There will be an exemption for all businesses making sales of less than $1 million per year.
Amazon has already been pressured into always charging sales tax on items shipped to certain states, including California.
This bill is one of the rare ones that crosses party lines, and has people on both sides of the aisle on the pro and con side.
It is expected to pass.
Strangely enough, Amazon is FOR this bill. I believe it's because they are already being forced to charges sales tax to 1/3 of the US population, and other smaller companies are getting away with not doing so, so Amazon is losing sales because of that.
eBay is leading the charge against it, presumably because some of their "power sellers" will be affected by it. The typical eBay sellers will not be.
I am against this bill. I think it's bad for consumers, and is in fact a tax increase likely to affect the middle class the most.
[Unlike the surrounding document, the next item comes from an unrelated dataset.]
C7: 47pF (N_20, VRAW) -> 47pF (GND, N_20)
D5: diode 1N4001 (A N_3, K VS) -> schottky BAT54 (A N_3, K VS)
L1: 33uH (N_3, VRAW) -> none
The justification is that it will save local brick-and-mortar businesses from being crushed by online merchants, but in reality it's actually introducing a tariff to domestic online sales. While it's true that online merchants have much lower overhead, they also have to deal with shipping costs (expensive for many bulky items), return shipping costs, and a much higher rate of fraud. The online shopping model is the future, and this new tax plan is seeking to thwart that future by placing sales tax where it previously did not belong.
I also don't understand how small online merchants are supposed to calculate the local sales tax, which can vary from the base state rate. For example, parts of southern California have a 10% sales tax, while other parts have a 7.5% tax rate, and most are in between. How is a merchant in Iowa going to know what to charge? (Amazon knows because it's huge and has every piece of data in its system, but this can't be expected of small businesses.)
I think this should be considered a violation of states' rights, since sales tax is a state issue, not a national one. I don't understand how the federal government can make a law requiring one state's businesses to collect sales tax for a completely different state, but it seems that there is less and less concern for states' rights these days, which is a shame.